How do you know if delivery is any good? DORA metrics:

DORA metric	Measures	Elite looks like
Deployment frequency	How often you ship	On-demand, many times a day
Lead time for changes	Commit → production	Less than a day
Change failure rate	% of deploys causing a problem	0–15%
Time to restore service	How fast you recover	Less than an hour

The counterintuitive finding from years of DORA research: speed and stability rise together, not against each other. Teams that deploy more often also fail less and recover faster, because of batch size. The analogy: it is safer to walk down ten small steps than to jump off the top of the staircase once. And containers are shipping containers for software — the reason a Docker image runs the same on your laptop and in prod is the same reason a steel box works on a truck, a train, and a ship: standardize the box, and you stop caring what’s inside.

Decisions and documentation #

The code says what the system does. It rarely says why — why this database, why this trade-off, why that weird workaround that looks like a bug but is load-bearing. That “why” evaporates the moment the engineer who knew it leaves.

Artifact	Purpose
ADR (Architecture Decision Record)	A short, dated note capturing one decision, its context, and consequences
README	How to run, build, and contribute — the front door
Runbook	Step-by-step for operating and fixing the system at 3 a.m.
API docs / OpenAPI	The contract consumers depend on
Diagrams (C4, UML, sequence)	The picture worth a thousand lines of code

The cheapest, highest-leverage habit most teams skip is the ADR. When you make a real decision (“we chose Postgres over Mongo because of X, accepting trade-off Y”), write fifteen lines and commit them next to the code. A year later, when someone asks “why on earth is it built this way,” the answer exists instead of being a shrug. Documentation isn’t a novel; it’s breadcrumbs for the very tired person who maintains this next — often you, six months from now, having forgotten everything.

The laws every engineer should know #

The field has accumulated a set of wry “laws” that are funny because they are painfully true.

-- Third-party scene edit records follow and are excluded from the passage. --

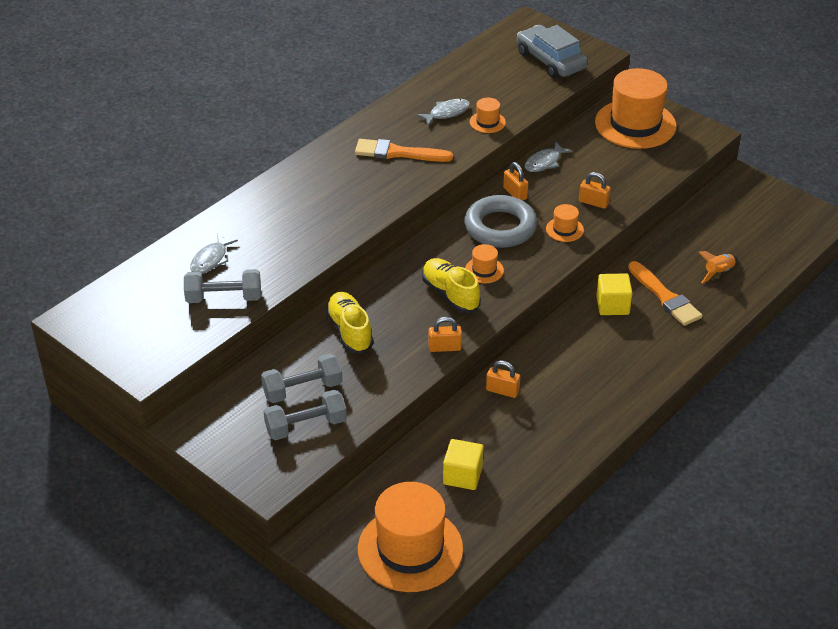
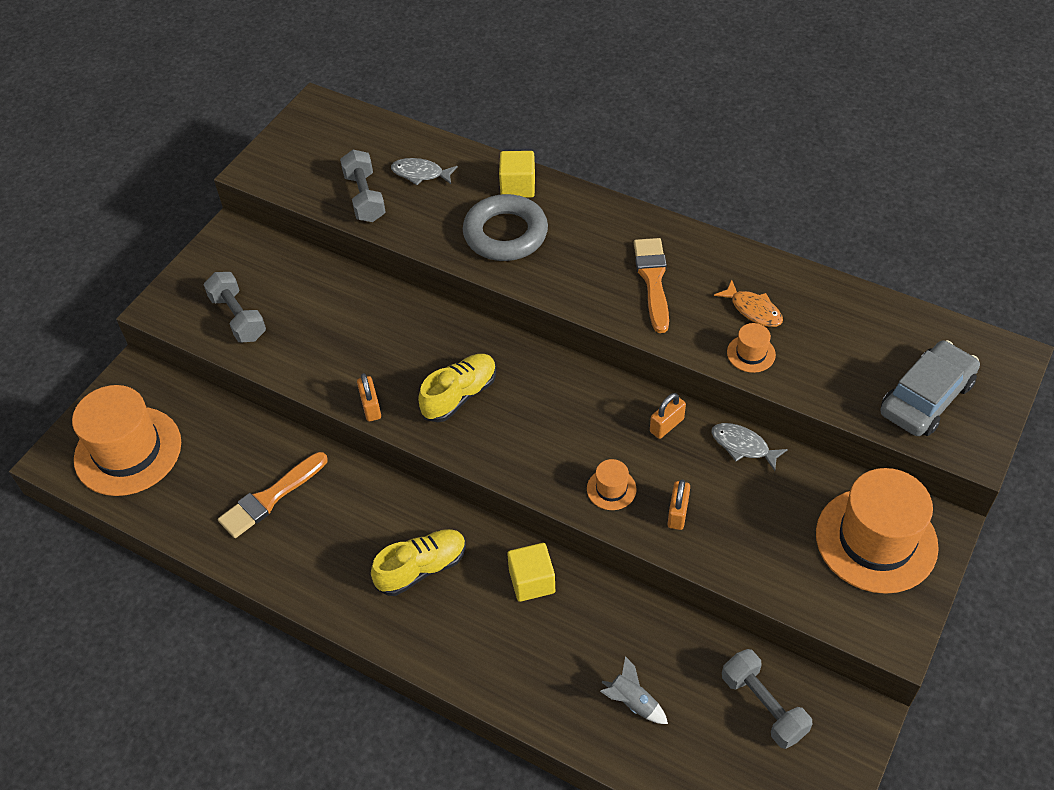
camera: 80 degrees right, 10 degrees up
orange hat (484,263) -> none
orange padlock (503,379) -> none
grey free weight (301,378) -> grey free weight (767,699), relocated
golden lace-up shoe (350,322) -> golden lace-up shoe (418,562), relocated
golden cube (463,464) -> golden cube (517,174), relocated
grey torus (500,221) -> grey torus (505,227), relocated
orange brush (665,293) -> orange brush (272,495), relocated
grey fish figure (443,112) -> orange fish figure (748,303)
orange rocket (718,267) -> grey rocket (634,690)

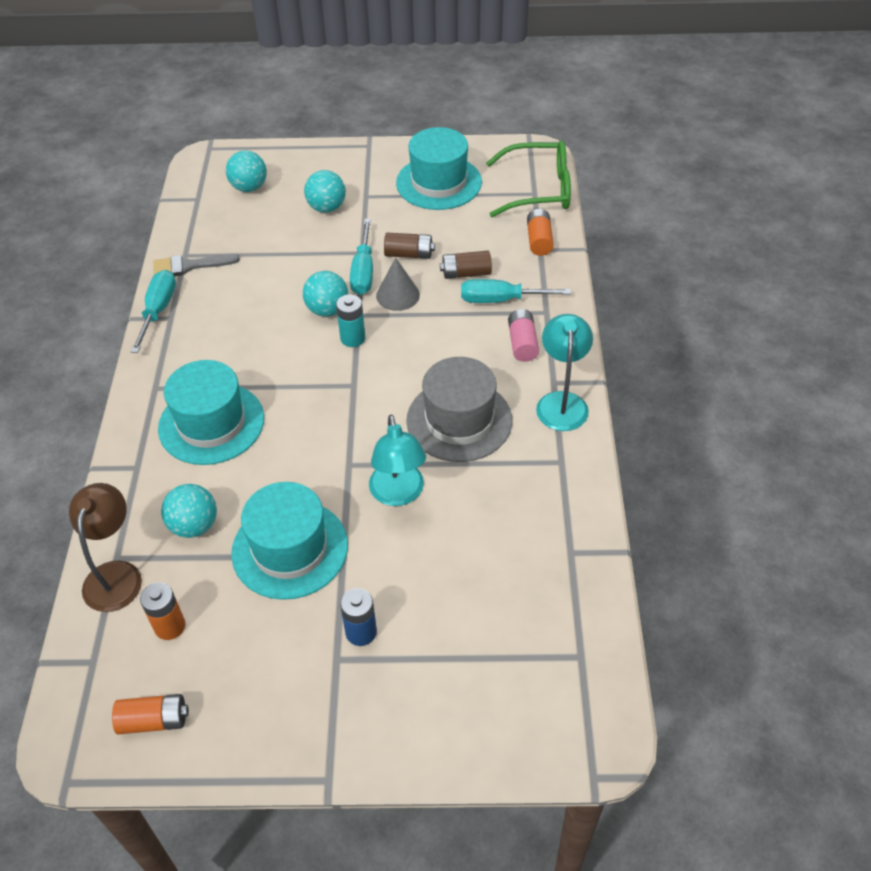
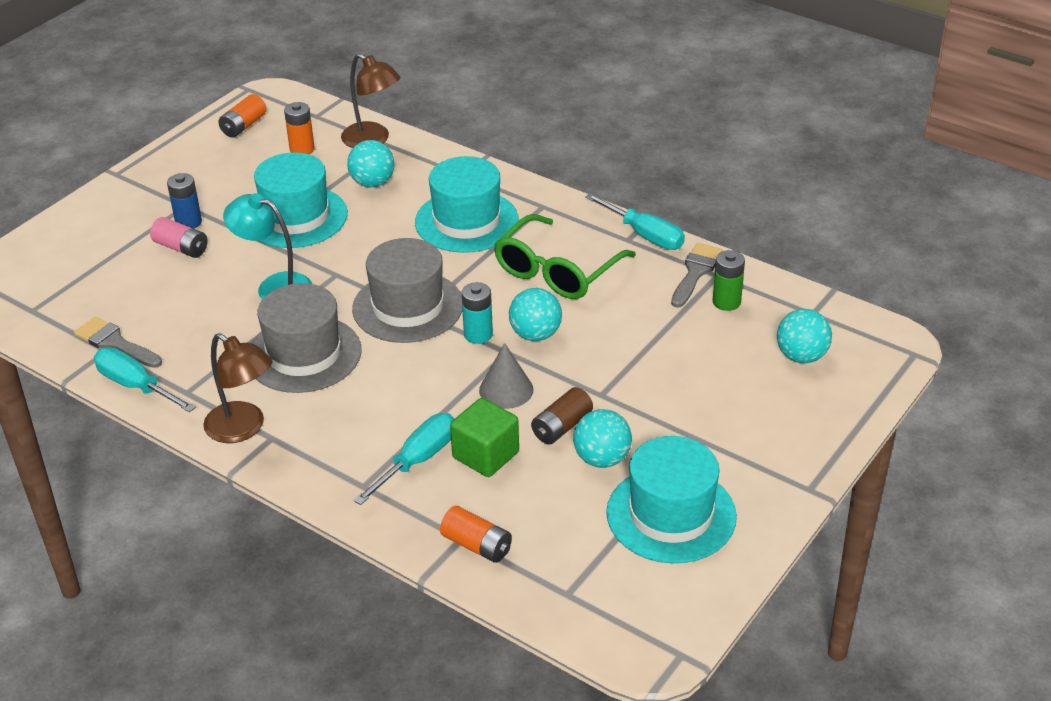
camera: 125 degrees right, 10 degrees down
none -> grey brush (118,342)
none -> grey hat (407,290)
none -> green battery (729,280)
turquoise sphere (325,191) -> turquoise sphere (602,438), relocated
turquoise screwdriver (361,257) -> turquoise screwdriver (145,379), relocated
green eyeglasses (528,179) -> green eyeglasses (565,256), relocated
rose-pink battery (523,335) -> rose-pink battery (179,237), relocated
dark brown battery (466,265) -> green cube (484,437)
turquoise lamp (564,372) -> dark brown lamp (238,388)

Law	What it says	Why it bites
Conway’s Law	Systems mirror the org’s communication structure	Four teams will build a four-part compiler
Brooks’s Law	Adding people to a late project makes it later	Onboarding overhead swamps the extra hands
Hofstadter’s Law	It always takes longer than you expect, even accounting for this law	Estimation is recursively optimistic
Murphy’s Law	Anything that can go wrong, will	Design for failure, not the happy path
Postel’s Law	Be conservative in what you send, liberal in what you accept	Robust interfaces tolerate sloppy input
Goodhart’s Law	When a measure becomes a target, it stops being a good measure	Reward “lines of code,” get bloat
Pareto Principle	80% of effects come from 20% of causes	20% of the code holds 80% of the bugs

Conway’s Law is the one that quietly runs your career. If you want a modular system, you need modular teams — architecture and org chart are the same shape whether you like it or not. The savvy move, the “Inverse Conway Maneuver,” is to design the team structure you want the software to have, then let the software follow.

Closing thought #

Software engineering is the discipline of building things that are too big and too long-lived for any one person to hold in their head. Every acronym in this article — TDD, DDD, SOLID, CQRS, SAGA, ACID, OWASP, DORA — is a tool for the same job: keeping complexity from winning as a system grows, ages, and passes through many hands.

If you take one thing from this refresher, make it the meta-skill underneath all the others: there are no best practices, only trade-offs in a context. Microservices are brilliant and ruinous. DRY is wisdom and a trap. Inheritance is power and a cage. The senior engineer is not the one who memorized the most patterns; it is the one who knows which one this problem is asking for, and — more often than juniors expect — has the courage to choose the boring, simple option and move on. Clear is better than clever, here as everywhere. The rest is practice.